› Por Celina Murga
Cuando empecé a pensar en cómo abordar una película que hablara de la historia argentina, me di cuenta de que me inquietaba un poco el recuerdo de la escuela, la manera en que nos fueron transmitidos algunos episodios. Sé que cuando yo era chica, en las escuelas de Entre Ríos se nos enseñaba una visión maniquea sobre los personajes de la historia: los buenos y los malos, los héroes y los villanos. Era una manera de contar la historia que no nos permitía darnos una idea de la complejidad de los procesos históricos; una complejidad que yo no iba a descubrir hasta mucho después. A fines del año pasado, a partir del encargo de la Secretaría de Cultura para los cortos por el Bicentenario, volví a investigar y me encontré con la batalla de Pavón, que provocó muchas versiones contradictorias sobre lo que realmente sucedió en la batalla y sobre las motivaciones de los protagonistas, sobre todo de Urquiza. Esto me permitía hablar de la historia con sus contradicciones y de la idea de que todo lo que se narra responde a un punto de vista particular y subjetivo, y por lo tanto absoluto.
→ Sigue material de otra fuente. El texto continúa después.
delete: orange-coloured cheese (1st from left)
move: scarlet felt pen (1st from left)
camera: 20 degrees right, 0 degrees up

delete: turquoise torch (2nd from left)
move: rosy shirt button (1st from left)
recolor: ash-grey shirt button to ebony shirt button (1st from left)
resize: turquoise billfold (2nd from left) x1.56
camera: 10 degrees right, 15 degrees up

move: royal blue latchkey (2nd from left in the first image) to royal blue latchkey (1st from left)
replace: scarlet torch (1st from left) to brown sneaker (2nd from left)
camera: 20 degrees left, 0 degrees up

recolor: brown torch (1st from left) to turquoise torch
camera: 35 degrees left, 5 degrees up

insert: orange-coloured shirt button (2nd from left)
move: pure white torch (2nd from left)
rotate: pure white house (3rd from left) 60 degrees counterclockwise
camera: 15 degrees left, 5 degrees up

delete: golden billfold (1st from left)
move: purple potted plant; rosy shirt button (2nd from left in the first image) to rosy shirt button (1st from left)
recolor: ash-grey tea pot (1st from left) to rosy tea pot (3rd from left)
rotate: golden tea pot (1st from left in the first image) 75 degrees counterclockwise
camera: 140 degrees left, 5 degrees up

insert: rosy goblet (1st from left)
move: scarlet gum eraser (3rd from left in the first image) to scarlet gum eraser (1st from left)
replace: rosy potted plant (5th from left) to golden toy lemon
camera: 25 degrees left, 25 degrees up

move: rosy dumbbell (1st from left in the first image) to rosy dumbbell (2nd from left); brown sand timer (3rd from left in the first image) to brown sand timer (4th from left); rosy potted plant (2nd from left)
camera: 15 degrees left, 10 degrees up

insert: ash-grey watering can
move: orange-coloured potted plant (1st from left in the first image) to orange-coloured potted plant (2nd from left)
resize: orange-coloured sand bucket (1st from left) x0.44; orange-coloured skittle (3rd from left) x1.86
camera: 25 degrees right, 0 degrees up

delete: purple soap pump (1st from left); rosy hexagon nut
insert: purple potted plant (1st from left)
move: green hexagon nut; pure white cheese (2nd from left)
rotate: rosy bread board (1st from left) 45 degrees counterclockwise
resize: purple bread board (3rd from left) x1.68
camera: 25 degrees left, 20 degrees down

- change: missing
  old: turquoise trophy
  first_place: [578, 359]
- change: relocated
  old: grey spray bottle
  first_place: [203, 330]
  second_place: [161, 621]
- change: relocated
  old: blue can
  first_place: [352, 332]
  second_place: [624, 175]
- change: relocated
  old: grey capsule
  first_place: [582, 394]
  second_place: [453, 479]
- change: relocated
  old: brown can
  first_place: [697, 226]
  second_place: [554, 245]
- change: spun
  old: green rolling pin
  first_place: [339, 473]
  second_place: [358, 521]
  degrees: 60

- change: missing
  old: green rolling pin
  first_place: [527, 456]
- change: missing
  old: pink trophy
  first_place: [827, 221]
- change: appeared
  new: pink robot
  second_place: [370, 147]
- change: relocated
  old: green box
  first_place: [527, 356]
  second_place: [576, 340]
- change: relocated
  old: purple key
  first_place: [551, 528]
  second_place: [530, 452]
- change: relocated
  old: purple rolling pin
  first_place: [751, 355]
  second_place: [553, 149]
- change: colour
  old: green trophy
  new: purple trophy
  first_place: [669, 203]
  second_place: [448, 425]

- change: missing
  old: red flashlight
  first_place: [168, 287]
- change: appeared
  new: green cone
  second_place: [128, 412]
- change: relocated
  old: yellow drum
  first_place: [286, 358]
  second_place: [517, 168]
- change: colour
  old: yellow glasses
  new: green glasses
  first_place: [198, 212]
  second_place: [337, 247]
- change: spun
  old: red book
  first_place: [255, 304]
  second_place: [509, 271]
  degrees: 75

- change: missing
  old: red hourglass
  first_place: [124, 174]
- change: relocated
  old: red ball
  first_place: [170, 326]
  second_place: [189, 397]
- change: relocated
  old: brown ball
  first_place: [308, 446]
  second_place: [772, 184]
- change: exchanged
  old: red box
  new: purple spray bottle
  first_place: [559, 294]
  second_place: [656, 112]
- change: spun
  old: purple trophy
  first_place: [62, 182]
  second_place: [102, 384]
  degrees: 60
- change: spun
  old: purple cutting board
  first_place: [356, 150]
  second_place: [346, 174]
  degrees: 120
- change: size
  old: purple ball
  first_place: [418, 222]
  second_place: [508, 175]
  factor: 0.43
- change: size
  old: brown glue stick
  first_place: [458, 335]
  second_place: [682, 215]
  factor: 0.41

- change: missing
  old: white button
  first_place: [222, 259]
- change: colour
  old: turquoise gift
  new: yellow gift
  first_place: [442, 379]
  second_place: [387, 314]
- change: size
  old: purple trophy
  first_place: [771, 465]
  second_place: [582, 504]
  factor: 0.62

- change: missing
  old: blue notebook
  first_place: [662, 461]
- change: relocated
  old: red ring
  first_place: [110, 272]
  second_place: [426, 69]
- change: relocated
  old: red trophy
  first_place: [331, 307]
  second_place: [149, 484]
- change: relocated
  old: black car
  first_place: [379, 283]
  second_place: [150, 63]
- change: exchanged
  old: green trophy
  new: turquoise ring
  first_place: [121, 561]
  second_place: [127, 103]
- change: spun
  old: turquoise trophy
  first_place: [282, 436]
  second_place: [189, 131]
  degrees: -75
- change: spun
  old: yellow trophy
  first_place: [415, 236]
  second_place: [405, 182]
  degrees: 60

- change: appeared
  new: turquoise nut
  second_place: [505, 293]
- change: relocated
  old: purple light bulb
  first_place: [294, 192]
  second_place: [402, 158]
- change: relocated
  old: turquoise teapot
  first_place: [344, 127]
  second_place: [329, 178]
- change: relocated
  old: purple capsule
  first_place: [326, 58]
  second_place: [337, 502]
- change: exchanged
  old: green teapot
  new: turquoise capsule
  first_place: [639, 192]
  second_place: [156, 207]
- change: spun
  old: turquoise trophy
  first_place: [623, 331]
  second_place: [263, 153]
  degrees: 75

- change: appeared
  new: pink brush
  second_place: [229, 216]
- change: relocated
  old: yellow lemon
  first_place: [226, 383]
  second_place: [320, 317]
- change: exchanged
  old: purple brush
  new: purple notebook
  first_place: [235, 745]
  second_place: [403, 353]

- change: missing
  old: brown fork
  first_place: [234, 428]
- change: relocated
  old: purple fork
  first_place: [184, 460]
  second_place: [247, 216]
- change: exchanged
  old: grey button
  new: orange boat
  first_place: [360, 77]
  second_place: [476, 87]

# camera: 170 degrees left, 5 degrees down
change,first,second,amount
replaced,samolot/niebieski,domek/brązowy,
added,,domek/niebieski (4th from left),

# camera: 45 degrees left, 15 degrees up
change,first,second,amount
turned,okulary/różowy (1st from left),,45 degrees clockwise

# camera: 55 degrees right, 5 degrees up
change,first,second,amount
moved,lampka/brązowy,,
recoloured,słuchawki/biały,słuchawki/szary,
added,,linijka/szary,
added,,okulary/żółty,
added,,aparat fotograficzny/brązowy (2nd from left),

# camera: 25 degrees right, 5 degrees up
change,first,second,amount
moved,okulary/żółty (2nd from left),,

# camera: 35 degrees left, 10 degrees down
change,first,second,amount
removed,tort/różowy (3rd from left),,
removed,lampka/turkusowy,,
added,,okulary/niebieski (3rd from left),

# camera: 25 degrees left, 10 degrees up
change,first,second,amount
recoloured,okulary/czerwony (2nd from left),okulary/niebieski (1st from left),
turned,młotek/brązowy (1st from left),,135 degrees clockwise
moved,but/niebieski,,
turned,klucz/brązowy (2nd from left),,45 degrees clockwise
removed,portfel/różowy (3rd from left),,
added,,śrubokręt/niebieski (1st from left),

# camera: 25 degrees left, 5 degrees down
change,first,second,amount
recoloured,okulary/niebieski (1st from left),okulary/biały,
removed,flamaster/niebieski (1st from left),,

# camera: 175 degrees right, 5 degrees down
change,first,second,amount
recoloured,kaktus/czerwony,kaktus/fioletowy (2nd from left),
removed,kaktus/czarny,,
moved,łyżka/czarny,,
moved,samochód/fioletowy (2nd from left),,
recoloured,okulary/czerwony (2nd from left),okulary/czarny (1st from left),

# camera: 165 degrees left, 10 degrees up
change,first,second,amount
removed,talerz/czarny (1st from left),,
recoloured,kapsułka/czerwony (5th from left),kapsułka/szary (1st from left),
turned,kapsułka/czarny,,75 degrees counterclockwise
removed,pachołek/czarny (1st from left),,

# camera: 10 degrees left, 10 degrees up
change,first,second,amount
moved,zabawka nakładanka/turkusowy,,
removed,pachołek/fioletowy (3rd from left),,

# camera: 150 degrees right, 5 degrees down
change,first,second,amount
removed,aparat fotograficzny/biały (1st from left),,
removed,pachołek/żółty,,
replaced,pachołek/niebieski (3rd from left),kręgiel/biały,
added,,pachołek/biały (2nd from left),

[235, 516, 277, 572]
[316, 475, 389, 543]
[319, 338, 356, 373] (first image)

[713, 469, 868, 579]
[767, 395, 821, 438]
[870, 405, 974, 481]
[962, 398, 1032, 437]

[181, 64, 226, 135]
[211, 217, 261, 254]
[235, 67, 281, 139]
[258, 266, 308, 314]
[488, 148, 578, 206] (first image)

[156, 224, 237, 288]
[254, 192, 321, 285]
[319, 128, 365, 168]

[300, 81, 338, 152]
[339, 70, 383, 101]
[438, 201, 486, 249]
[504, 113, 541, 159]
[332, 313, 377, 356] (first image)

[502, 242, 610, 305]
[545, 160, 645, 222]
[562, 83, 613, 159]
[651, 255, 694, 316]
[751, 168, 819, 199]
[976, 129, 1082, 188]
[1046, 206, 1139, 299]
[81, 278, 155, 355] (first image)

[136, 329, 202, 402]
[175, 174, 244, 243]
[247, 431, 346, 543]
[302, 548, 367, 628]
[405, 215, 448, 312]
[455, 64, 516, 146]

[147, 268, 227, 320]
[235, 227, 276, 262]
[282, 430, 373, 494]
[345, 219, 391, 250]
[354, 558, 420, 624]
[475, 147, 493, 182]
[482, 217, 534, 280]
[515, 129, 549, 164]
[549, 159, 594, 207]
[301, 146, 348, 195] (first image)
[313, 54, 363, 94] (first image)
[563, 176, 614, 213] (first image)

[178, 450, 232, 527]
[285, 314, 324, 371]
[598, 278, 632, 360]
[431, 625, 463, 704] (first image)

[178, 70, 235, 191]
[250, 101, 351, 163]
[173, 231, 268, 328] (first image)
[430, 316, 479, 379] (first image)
Lo que buscamos con Juan (Villegas, coguionista del corto), una vez que elegimos centrarnos en Pavón, fue la manera de hablar de ese pasado en el presente, tratar de entender cómo se proyecta aquello en nuestra vida actual. Que el pasado no se convierta en una cosa cerrada, compuesta de hechos históricos fosilizados, aislados en el tiempo. Evitar la visión a veces tan anquilosada de la historia que nos dio la escuela a varias generaciones. Que lo que pasó hablara de lo que pasa. Si no, para nosotros no tenía el menor sentido.
Nos inspiramos muy vagamente en ciertos elementos de la estructura del cuento “Guayaquil”, de Borges, donde hay dos personajes del presente, dos historiadores, que remiten a lo que sucedió entre dos personajes del pasado, en este caso Bolívar y San Martín. Por supuesto que no es que tenga ninguna voluntad de comparación con Pavón, pero ese cuento nos ayudó a plasmar la idea y a través de ese presente evocar el pasado, y vincular la historia particular con la Historia grande. Tal vez sea un poco ingenuo de mi parte, pero creo que así es como debería enseñarse la historia a los chicos, que si se humanizara a los próceres generaría un mayor interés en ellos. Sin tanto mármol, para poder entenderlos en sus contradicciones, sus conflictos, sus miedos y dudas; no tan recortados de nuestro día a día. Porque si no es así, como adolescente, ¿por qué te vas a sentir identificado con esa gente de la que estás leyendo? Y la posibilidad de identificarse con esos personajes, de sentirlos vivos, es crucial. De algún modo, acercarse a la historia podría ser tan emocionante como ver una película.